Gradually I built up a reputation. I am genuinely interested in Rabari work: I grew up with it, understand it and have feeling for it. When a woman begins a new piece, she puja prays to Ganpati (Lord Ganesh) to make a good start – not with agarbatti / incense but in her heart, between her and God. In embroidery there is faith in God, it is religious.
‘Since I began my business, Dhebarias Rabari subgroup have banned embroidery and Vagadias Rabari subgroup are making much less. Many women from my community Kachhis are doing shawl work for the weavers, commercial mirror work embroidery on shawls that are sold throughout India and for export.
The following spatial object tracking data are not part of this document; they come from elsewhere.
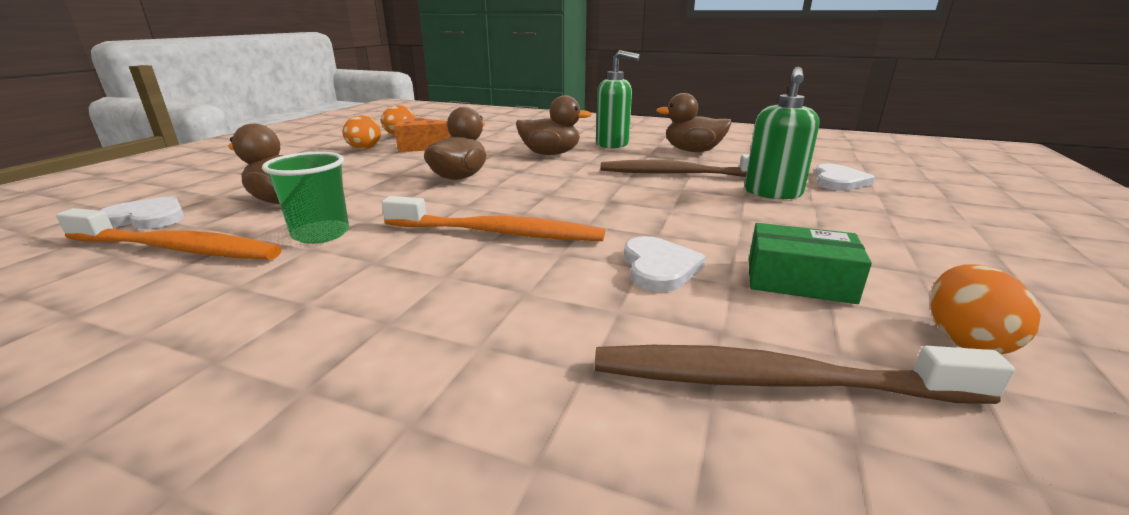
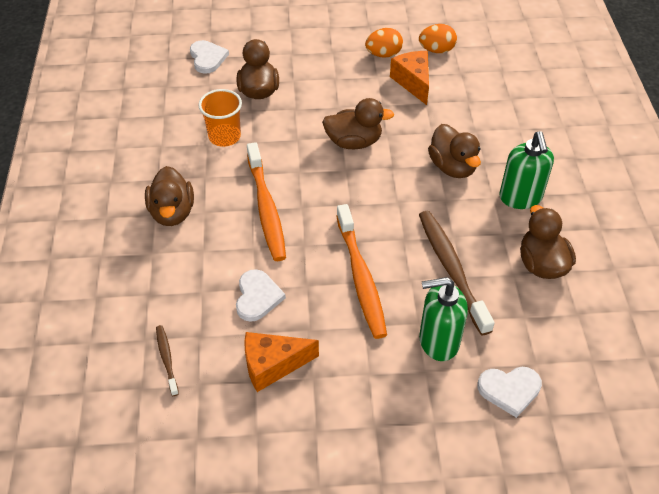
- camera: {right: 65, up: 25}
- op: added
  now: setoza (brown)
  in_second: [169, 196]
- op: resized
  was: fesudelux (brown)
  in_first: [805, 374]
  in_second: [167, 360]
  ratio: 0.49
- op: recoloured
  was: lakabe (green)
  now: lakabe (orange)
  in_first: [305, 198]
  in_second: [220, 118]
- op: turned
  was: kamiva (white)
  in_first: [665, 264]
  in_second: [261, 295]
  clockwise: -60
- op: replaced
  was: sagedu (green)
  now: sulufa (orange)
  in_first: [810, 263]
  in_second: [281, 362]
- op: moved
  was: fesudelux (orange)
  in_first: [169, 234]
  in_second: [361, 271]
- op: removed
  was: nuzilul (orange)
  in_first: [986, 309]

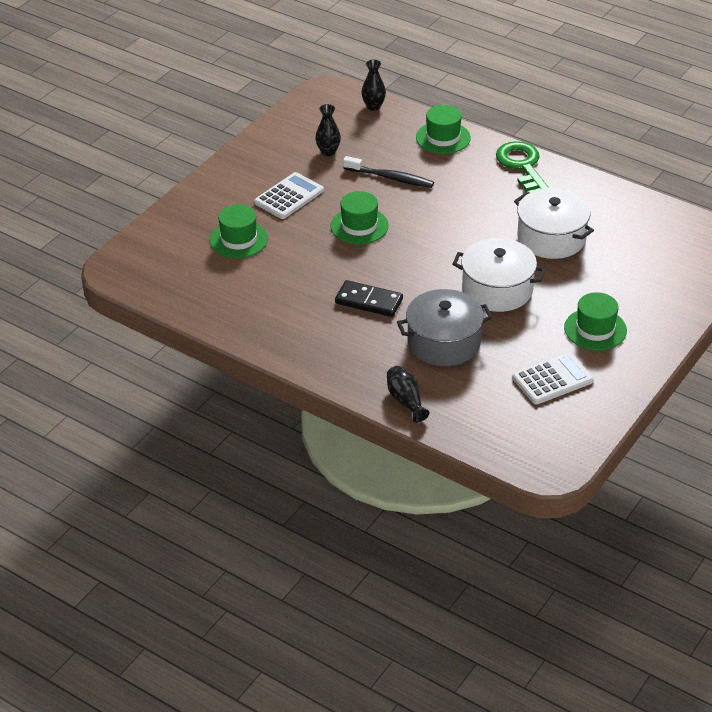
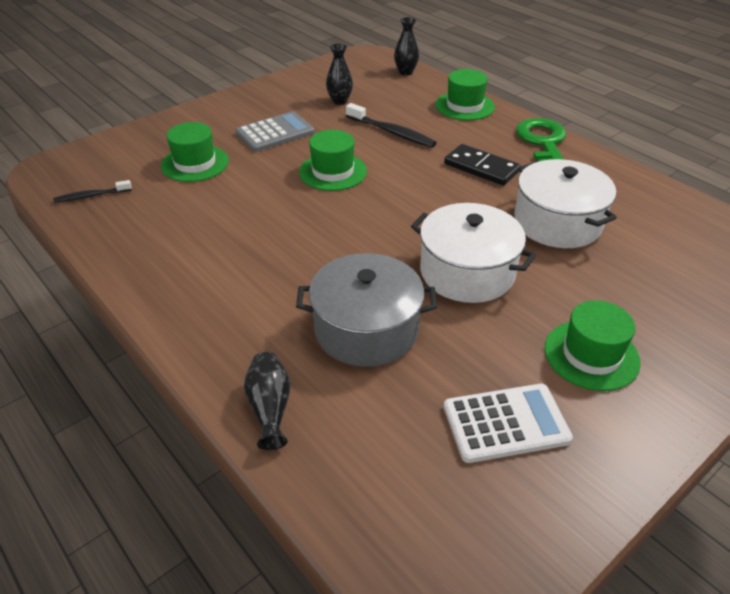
- camera: {right: 15, up: 0}
- op: added
  now: fesudelux (black)
  in_second: [92, 191]
- op: recoloured
  was: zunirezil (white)
  now: zunirezil (grey)
  in_first: [289, 195]
  in_second: [275, 131]
- op: moved
  was: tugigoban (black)
  in_first: [369, 298]
  in_second: [482, 165]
Today embroidery is market driven. Women used to embroider because they thought it would look beautiful in their homes or on their children. The motivation has changed and the stitches are coarse.
‘All the old work has gone and there isn’t any new work being made. Business has been hard since the earthquake and September 11th: visitors are not coming to Kachchh anymore. But in other ways I am fortunate: things are difficult now but sometimes it’s like that. I have faith, Bhagwan moto chhe, God is great.